Avoiding Hot Tub Rash
Have you ever gotten a hot tub rash? It’s not a very popular topic, but it happens much more than many people realize. In today’s post, let’s take a look at what a hot tub rash is and how we can prevent it.
What is a Hot Tub Rash?
Let’s start with the positives. Any person who has ever owned or spent time in a hot tub knows how relaxing it can be. A warm soak can really rest the body and help a person feel relaxed. That is true for kids as well as adults.
Keeping that in mind, no one wants to disparage the good name of the hot tub. That said, a hot tub rash can be very painful.
According to the Centers for Disease Control and Prevention, this rash is caused by the germ known as Pseudomonas aeruginosa. This germ is commonly found in places like water or soil. Exposure to this germ from a poorly maintained hot tub can cause some uncomfortable and unsightly adverse reactions on the skin.
For example, the symptoms can include an itchy, red, and bumpy rash. Additionally, it can cause pus-filled blisters around hair follicles. Hot tub rash often appears worst in the areas of the body where a bathing suit was pressed tightly against the skin.
Treatment of Hot Tub Rash
The skin of children is quite sensitive. Everyone should be aware of the risk of infection.
Of course, most cases of hot tub rash are not serious. Like a harsh sunburn, it should clear up in a few days with proper care and treatment. As always, be sure to speak with a medical professional if a case seems even remotely serious. It would be appropriate to get medical advice if the rash is getting worse or seems to disappear and then return. This could indicate an issue that needs to be addressed, either with the person or the hot tub itself.
Preventing the Problem
The goal of any hot tub owner should be achieving properly maintained, clear water. Sometimes this can be difficult to get just right.

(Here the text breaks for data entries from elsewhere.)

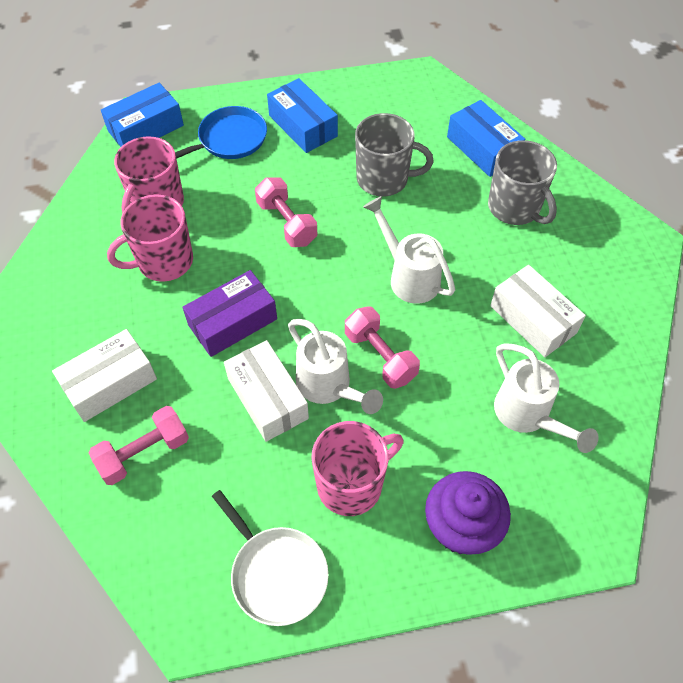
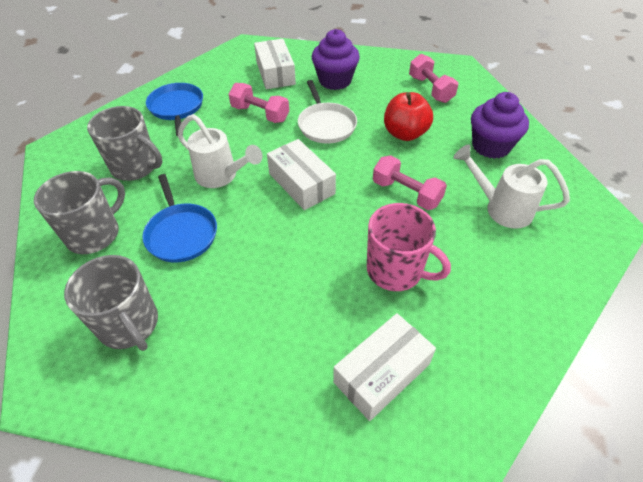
blue box: 3 -> 0
blue pan: 1 -> 2
grey mug: 2 -> 3
pink mug: 3 -> 1
purple box: 1 -> 0
purple cupcake: 1 -> 2
red apple: 0 -> 1
white watering can: 3 -> 2

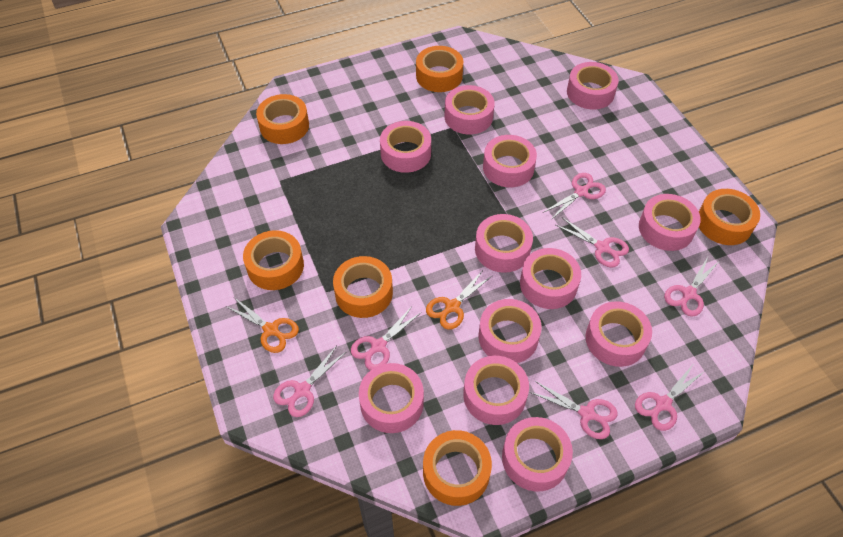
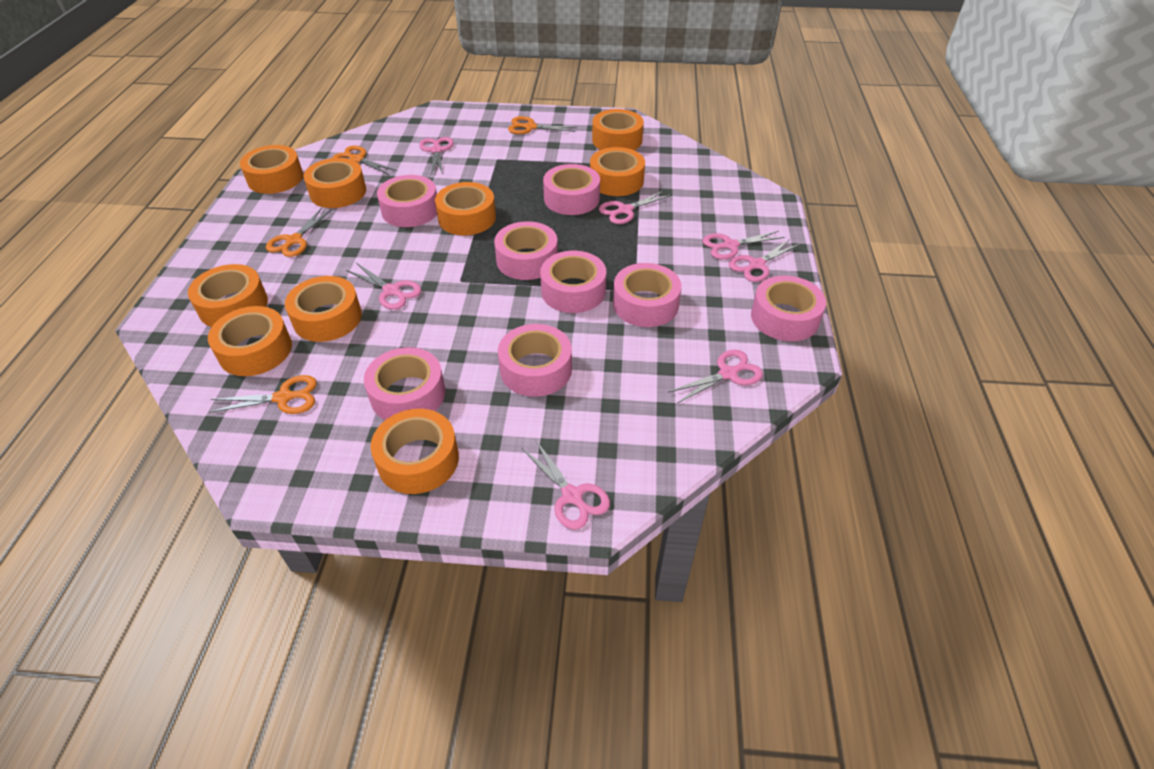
orange scissors: 2 -> 4
orange tape: 6 -> 9
pink tape: 12 -> 8

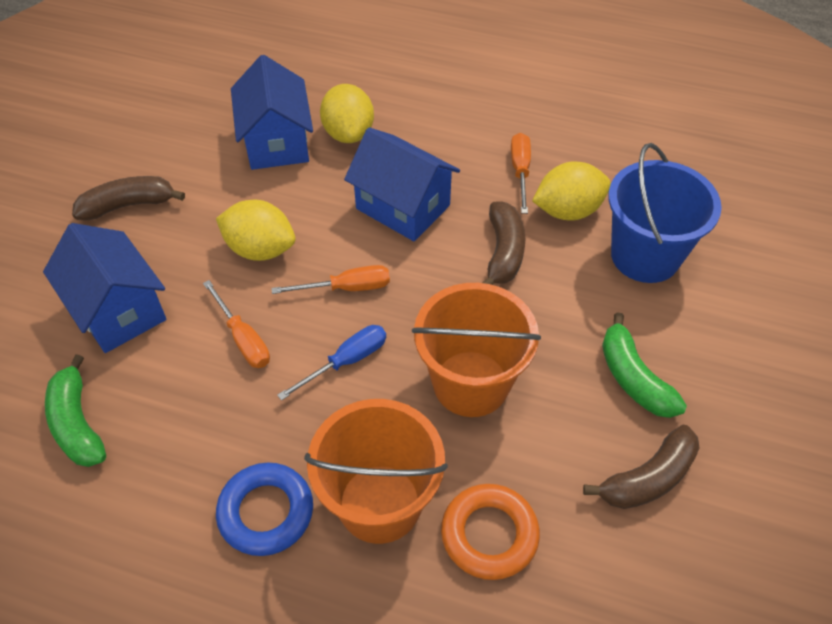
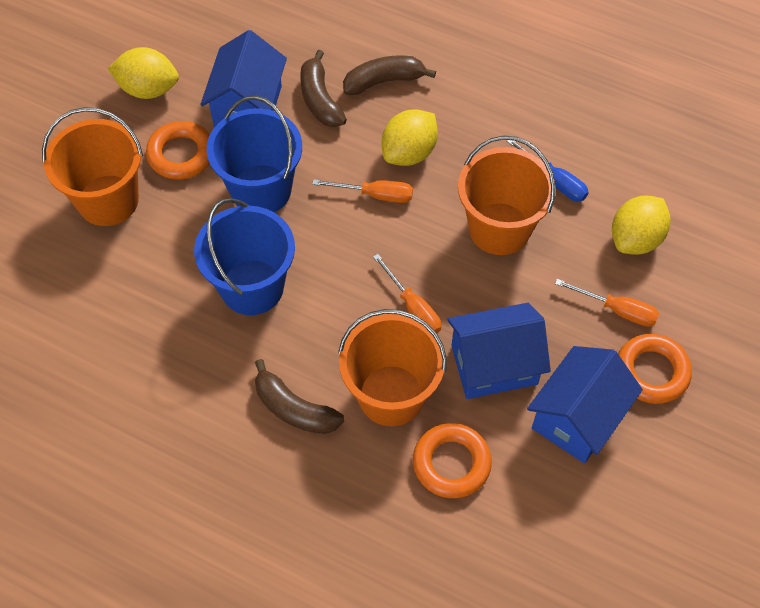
blue bucket: 1 -> 2
blue ring: 1 -> 0
green banana: 2 -> 0
orange bucket: 2 -> 3
orange ring: 1 -> 3

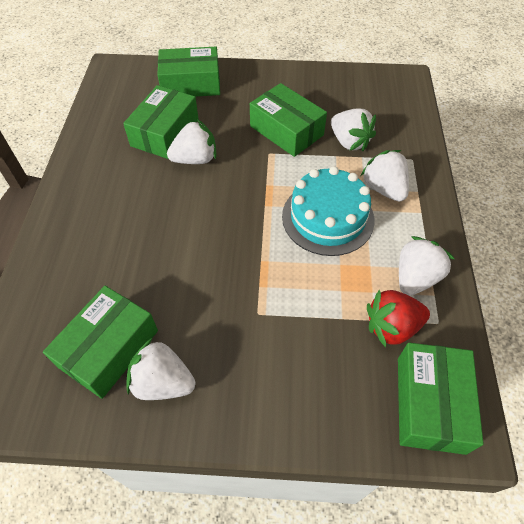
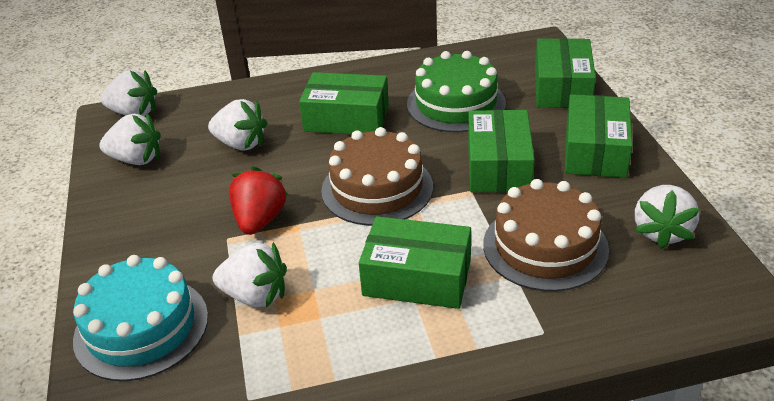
brown cake: 0 -> 2
green cake: 0 -> 1

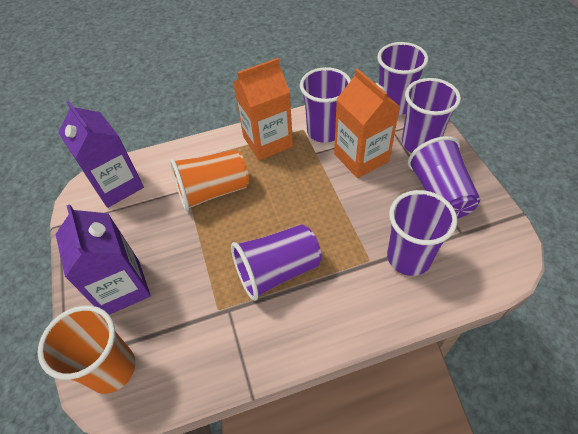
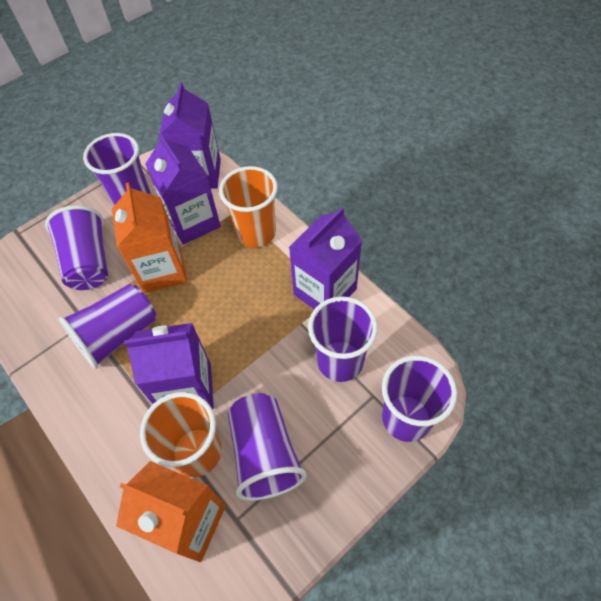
purple carton: 2 -> 4

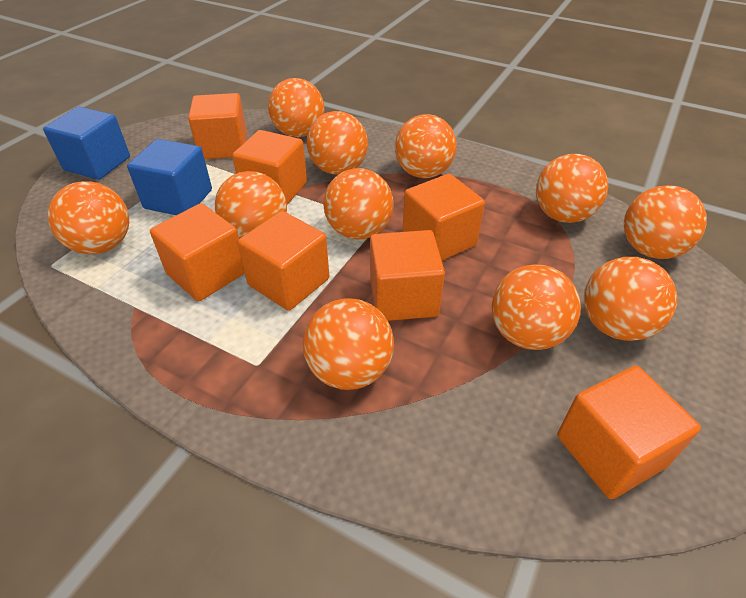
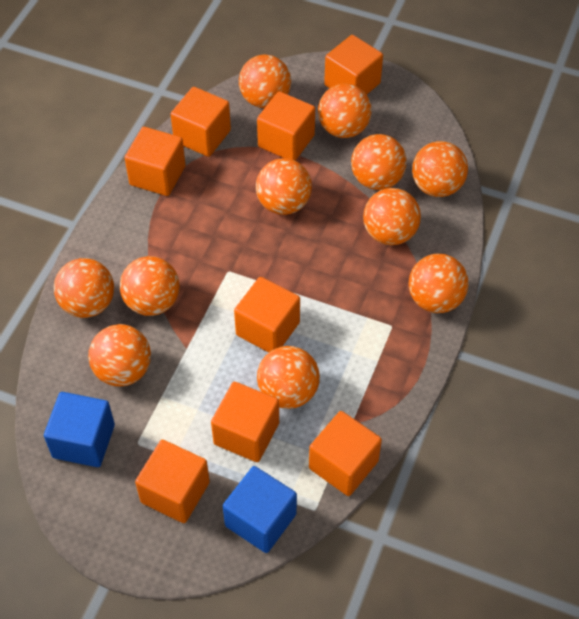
orange cube: 7 -> 8

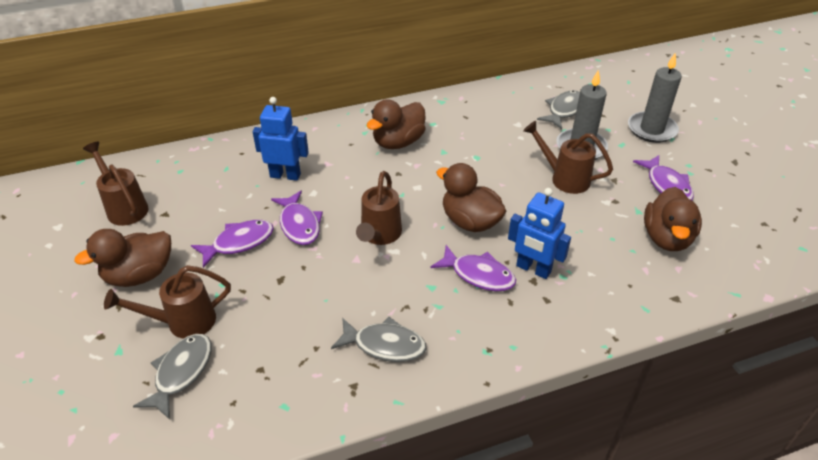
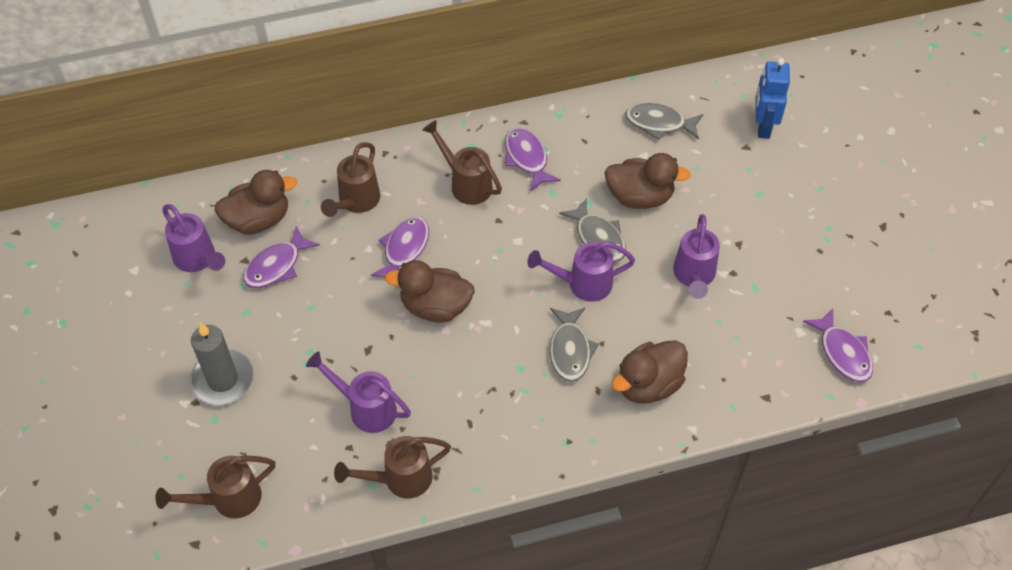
blue robot: 2 -> 1
grey candle: 2 -> 1
purple watering can: 0 -> 4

According to the CDC, these are the proper disinfectant and pH levels for a hot tub:
- Hot Tubs/Spas: free chlorine 3–10 parts per million (ppm or mg/L) or bromine 4–8 ppm.
- Both hot tubs/spas and pools: pH 7.2–8.
In a nutshell, a proper balance of pH levels and chlorine helps to keep your water crystal clear by preventing slime, algae and other potential hazards. This contributes to the killing of bacteria and germs. When properly managed, they can also help to eliminate any organic debris that can get in the water, such as sweat or body oils.
If a person is allergic to chlorine, fortunately there are alternatives available. Saltwater pools and bromine are very popular replacements. These may require different filtration options, but can be quite beneficial.
Finally, avoiding hot tub rash should hopefully require only a properly maintained pool area. That said, it is crucial to repeat that checking with a medical professional is key to avoiding potential hazards. Good luck and enjoy the water all summer long!